The same happens in my art too. I may lose track of the time and even where I am. I get in a mode where I see intriguing images everywhere. Where I get in a creative mode and ideas and possibilities are flowing faster than I can catch them. Being tired or hot or hungry don’t matter at the time. It is wonderful and fulfilling.

It is not easy, and it takes getting yourself into a receptive position. This is about as far as you can get from my “don’t shoot” advice above.

Exploring

But how to get into a receptive state like this? For myself, getting into a flow state in my art often requires adopting an explorer attitude. I am naturally curious and am something of a polymath. An explorer attitude, to me, is turning off my preconceptions. I take the attitude that I am seeing these things for the first time. How do I perceive them? How will I capture this new thing to present to others who were not there?

Have you ever traveled to a new location, a different culture? Even the little things you would never pay attention to are interesting. My friend taught me to go into places like grocery stores in a foreign country to see how common and familiar things can be so different.

Capturing that attitude at home, in your everyday life can be a challenge for many of us. But it is necessary. It is one of the mental disciplines that keeps us fresh and lets us see the familiar as different and special.

Train yourself to see fresh. To look at the ordinary things around you as if you were in a foreign country and you had never seen them before. Really look and see. Forget that you “know’ what they are and have walked by them a hundred times; see them as for the first time.

Let me get painfully personal for a minute. Some people are so connected to their cell phones that it is usually in front of their face. Turn it off if that is what it takes to manage it. Your Facebook friends can live for a little while without your input. Work can wait a bit for an answer. You owe it to yourself to give yourself permission to unplug for a while. See the world for yourself.

Beauty in the common

This brings me around to one of my recurring themes, there is beauty in the common.

We do not have to travel to grand, exotic locations to get interesting images. They are everywhere. Our limitation is our ability to see them. They are there, everyday, all around us, but we tend to walk right by them without noticing.
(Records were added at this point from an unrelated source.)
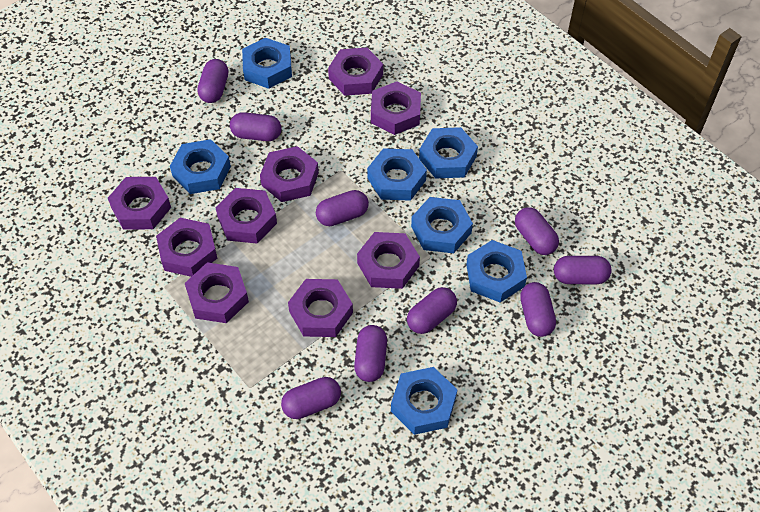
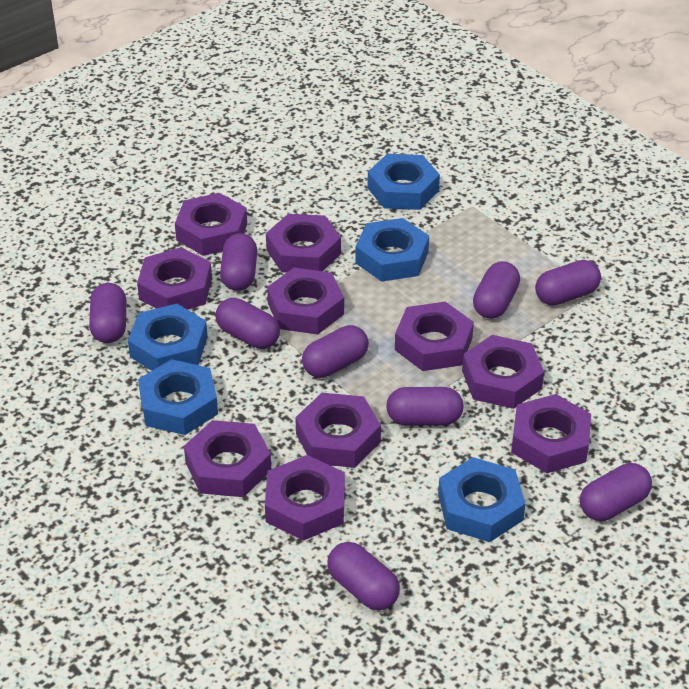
blue nut: 7 -> 5
purple nut: 9 -> 10

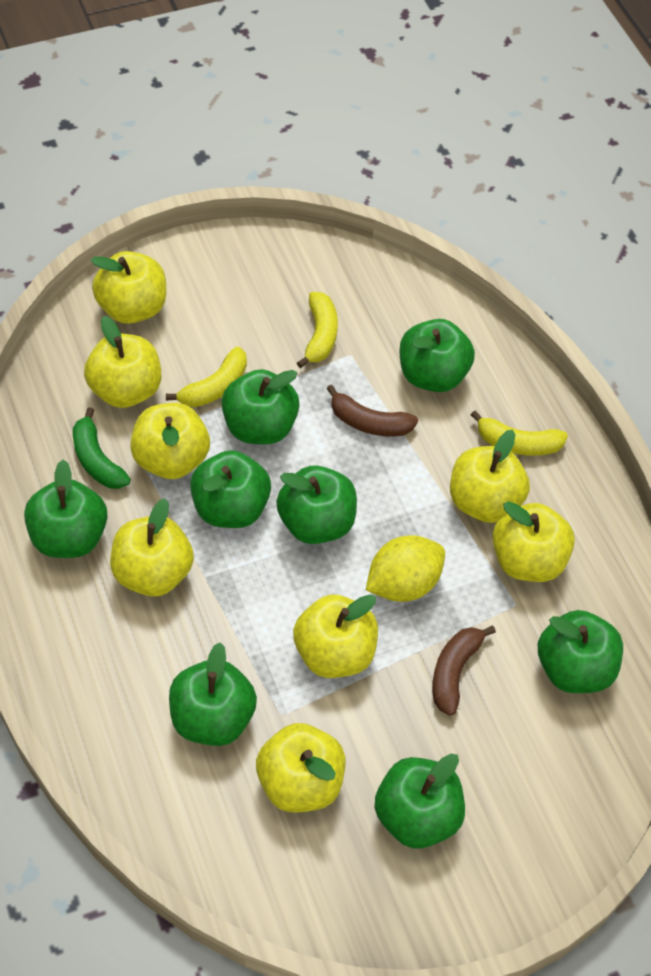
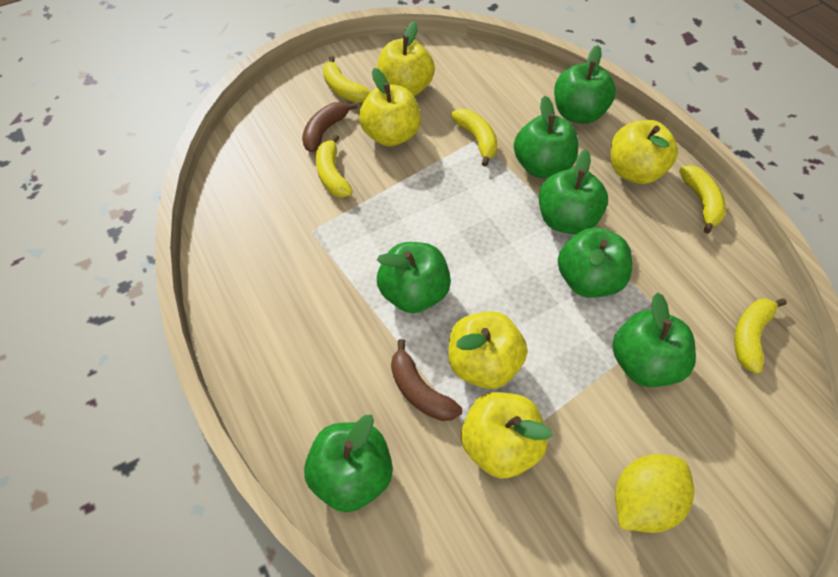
green apple: 8 -> 7
green banana: 1 -> 0
yellow apple: 8 -> 5
yellow banana: 3 -> 5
I love grand locations, but even more, I love finding new and interesting sights in familiar haunts. Seeing new in the familiar is very rewarding. And humbling. When I see a great shot lurking in a worn out area I have been walking by it makes me wonder how many other great shots am I passing by. And somehow, it makes it more important to me. As Jay Maisel also says “It’s always around. You just don’t see it.

At a grand location any klutz with a camera should be able to make a pretty picture. But when I discover beauty in the ordinary, beauty I didn’t think was there, it is meaningful. I feel like I have uncovered something special. And it encourages me to keep looking. To keep exploring, wherever I am.

The image at the top of this post is one of these. It was a very cold winter day, probably 0F. My hands were getting frostbit even with gloves on. There was a frost that morning. This fence with bits of construction cloth stuck in it was beautiful in the conditions. Most other times it would be very forgettable.

If you really can’t get into it, don’t bother trying to shoot. But I hope you can condition yourself to be able to discover interesting images everywhere. I often find that when I can’t see good images, the problem is in me. I am distracted or preoccupied or in a bad mood. If I can change my attitude it makes a huge difference in my perception.

I would love to hear about your experiences.